Funniest Five: Marcus Coleman is 25, and Doesn’t Use Emojis

The St. Louis native has moved from cop jokes to dad jokes.

(Hilary Sander)

Marcus Coleman didn't set out to tell dad jokes.

When he started performing standup in 2015, Coleman was writing about cops. As a St. Louis native, he knew all too well about the police brutality exposed in the wake of the Michael Brown killing.

"When I started, there were a lot of cop jokes—a lot of cop jokes," Coleman says. "When Ferguson happened, that was not far from where I'm from. I watched that shit unfold on my timeline before it was news."

Coleman's material has evolved a lot since. He's now more apt to talk about being kink-shamed for wanting to wear toe socks in bed and his inability to relate to kids with Odell Beckham's haircut. The burly and bespectacled 25-year-old with a laid-back drawl still stands out in a city where a huge proportion of the material involves bad roommates, drunken regrets and the nuances of dating apps.

Coleman doesn't use dating apps—or emojis.

"I'm not that whimsical, and I'm not going to fake it for you," he says in his set.

(Hilary Sander)

Coming from a self-described "simple man from Missouri," Coleman's material draws so much from his childhood that a lot of people don't realize he moved to Beaverton in high school.

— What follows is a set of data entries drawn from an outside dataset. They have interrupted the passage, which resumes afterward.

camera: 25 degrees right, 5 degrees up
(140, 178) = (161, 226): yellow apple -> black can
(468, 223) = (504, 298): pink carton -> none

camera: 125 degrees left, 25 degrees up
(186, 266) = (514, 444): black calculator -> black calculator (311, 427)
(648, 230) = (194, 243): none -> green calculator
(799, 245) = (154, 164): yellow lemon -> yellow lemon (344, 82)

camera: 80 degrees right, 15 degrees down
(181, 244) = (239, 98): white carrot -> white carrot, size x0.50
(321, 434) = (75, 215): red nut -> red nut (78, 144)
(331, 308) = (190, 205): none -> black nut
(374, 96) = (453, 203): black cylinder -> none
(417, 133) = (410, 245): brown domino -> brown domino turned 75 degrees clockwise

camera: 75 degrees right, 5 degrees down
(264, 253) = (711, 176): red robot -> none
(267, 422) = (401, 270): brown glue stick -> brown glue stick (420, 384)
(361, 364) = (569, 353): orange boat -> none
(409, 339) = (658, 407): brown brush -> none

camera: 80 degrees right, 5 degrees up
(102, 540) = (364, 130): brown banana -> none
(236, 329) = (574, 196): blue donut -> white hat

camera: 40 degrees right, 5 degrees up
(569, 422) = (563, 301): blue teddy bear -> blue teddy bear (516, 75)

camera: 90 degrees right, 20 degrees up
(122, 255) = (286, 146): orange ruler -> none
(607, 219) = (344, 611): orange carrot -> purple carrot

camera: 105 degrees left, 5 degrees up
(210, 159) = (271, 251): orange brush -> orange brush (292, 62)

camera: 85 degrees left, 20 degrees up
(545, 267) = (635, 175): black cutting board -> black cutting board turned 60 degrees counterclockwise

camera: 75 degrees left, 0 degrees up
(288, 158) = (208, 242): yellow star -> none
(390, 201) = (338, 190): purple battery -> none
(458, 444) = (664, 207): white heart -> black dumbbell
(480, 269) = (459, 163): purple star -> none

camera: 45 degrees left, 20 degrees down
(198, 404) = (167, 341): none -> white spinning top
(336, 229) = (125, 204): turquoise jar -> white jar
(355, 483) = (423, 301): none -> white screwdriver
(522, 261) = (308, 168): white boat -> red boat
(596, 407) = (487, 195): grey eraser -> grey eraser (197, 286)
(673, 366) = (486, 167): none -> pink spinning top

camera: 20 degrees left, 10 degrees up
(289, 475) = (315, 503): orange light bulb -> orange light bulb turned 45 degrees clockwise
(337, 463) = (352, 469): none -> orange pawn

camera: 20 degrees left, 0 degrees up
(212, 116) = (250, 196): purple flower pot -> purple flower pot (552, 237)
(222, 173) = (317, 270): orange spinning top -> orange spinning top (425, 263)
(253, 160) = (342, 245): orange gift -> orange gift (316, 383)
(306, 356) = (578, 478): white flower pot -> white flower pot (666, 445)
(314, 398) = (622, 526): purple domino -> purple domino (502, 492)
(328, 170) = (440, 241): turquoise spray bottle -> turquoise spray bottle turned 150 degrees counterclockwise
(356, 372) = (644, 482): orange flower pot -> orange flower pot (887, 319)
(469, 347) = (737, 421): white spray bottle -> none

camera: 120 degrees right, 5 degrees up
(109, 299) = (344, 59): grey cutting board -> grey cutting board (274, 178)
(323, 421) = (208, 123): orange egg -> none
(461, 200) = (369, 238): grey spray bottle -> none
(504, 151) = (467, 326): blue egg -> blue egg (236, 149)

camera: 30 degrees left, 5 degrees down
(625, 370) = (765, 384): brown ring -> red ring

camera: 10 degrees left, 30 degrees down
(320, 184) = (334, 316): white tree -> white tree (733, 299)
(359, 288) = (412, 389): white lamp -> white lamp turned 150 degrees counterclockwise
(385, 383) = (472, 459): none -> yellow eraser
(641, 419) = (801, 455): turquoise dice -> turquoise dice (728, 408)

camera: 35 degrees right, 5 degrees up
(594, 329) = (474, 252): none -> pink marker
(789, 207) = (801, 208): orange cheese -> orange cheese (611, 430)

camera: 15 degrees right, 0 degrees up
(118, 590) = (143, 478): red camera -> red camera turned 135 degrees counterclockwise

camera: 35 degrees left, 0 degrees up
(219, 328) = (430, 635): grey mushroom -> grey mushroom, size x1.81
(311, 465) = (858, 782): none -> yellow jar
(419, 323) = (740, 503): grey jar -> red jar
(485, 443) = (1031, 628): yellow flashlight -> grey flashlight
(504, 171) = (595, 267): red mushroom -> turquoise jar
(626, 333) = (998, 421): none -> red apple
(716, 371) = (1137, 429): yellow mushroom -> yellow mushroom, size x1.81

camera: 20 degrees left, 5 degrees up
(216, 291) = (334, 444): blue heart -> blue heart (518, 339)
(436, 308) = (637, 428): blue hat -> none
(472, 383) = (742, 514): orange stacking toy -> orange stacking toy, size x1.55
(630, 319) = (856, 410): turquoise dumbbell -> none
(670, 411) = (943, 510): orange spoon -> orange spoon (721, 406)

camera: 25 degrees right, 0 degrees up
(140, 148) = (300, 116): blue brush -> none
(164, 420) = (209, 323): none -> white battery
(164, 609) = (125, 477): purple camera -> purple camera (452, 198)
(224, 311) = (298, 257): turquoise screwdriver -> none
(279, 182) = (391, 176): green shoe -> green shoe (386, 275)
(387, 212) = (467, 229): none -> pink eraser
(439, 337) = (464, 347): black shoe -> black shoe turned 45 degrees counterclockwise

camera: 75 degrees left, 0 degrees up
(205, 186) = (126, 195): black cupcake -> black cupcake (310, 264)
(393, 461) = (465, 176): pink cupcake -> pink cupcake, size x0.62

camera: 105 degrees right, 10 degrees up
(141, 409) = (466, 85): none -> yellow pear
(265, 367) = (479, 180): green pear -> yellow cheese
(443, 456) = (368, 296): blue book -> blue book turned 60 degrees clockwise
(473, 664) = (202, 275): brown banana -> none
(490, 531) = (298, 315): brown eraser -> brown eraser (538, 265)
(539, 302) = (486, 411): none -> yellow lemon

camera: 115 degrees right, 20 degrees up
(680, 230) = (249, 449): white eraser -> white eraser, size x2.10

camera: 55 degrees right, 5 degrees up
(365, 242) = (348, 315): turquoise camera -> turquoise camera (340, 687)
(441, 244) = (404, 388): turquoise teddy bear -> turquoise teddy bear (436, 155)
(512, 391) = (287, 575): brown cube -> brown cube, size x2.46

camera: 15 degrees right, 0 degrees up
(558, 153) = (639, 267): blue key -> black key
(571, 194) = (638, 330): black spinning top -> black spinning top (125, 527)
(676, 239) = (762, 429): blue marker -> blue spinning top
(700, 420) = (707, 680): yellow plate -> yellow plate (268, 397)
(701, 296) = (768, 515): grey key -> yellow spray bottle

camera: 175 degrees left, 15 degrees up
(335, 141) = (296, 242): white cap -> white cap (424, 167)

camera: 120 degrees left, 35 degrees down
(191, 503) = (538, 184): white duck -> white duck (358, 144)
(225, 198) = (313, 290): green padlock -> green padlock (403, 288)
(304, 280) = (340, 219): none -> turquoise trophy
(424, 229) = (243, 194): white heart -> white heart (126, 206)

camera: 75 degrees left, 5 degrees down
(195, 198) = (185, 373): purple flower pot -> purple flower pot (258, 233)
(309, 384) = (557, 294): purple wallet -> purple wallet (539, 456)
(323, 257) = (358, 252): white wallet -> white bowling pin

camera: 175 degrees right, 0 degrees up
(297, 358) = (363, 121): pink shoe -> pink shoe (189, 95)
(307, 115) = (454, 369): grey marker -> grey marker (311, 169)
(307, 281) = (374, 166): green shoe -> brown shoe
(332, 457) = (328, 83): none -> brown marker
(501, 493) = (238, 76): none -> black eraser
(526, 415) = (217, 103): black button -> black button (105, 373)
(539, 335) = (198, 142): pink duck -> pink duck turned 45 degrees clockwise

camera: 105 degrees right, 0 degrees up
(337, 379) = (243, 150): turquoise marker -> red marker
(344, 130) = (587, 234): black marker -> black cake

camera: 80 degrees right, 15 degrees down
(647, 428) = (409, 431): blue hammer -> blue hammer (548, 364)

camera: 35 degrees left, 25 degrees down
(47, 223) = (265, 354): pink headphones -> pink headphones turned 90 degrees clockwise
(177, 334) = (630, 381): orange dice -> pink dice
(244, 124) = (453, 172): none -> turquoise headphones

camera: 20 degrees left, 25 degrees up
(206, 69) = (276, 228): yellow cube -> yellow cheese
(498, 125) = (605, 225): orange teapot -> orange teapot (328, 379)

"Most people don't know that I've spent any time here because I don't talk about it onstage," he says. "Just went to school here and then got a job—it's really boring. Smoked a lot of weed, went to Eugene sometimes. That's kinda it. So I just mine from the first 17 years of my life. I tell a story about the dude I saw got stabbed at a basketball game—shit like that."

A lot of that interesting stuff involved his dad, also named Marcus. "I didn't plan on being the dad comic," he says. "But there's a lot to mine there."

Marcus the elder is a Marine, bodybuilder, rock climber, stripper and truck driver. "A dirtbag renaissance man," as Marcus Coleman puts it. "He does a lot of weird shit. It all seemed normal to me, and I only found out it's weird looking back on it," he says. That included Dad teaching his son to swipe his hand across the peephole of a door before looking in, just in case the person on the other side has an ice pick and is planning to stab you.

Marcus Coleman also got his son into comedy. They started with Martin Lawrence's 1st Amendment Standup, then Bill Burr, and then Patrice O'Neal.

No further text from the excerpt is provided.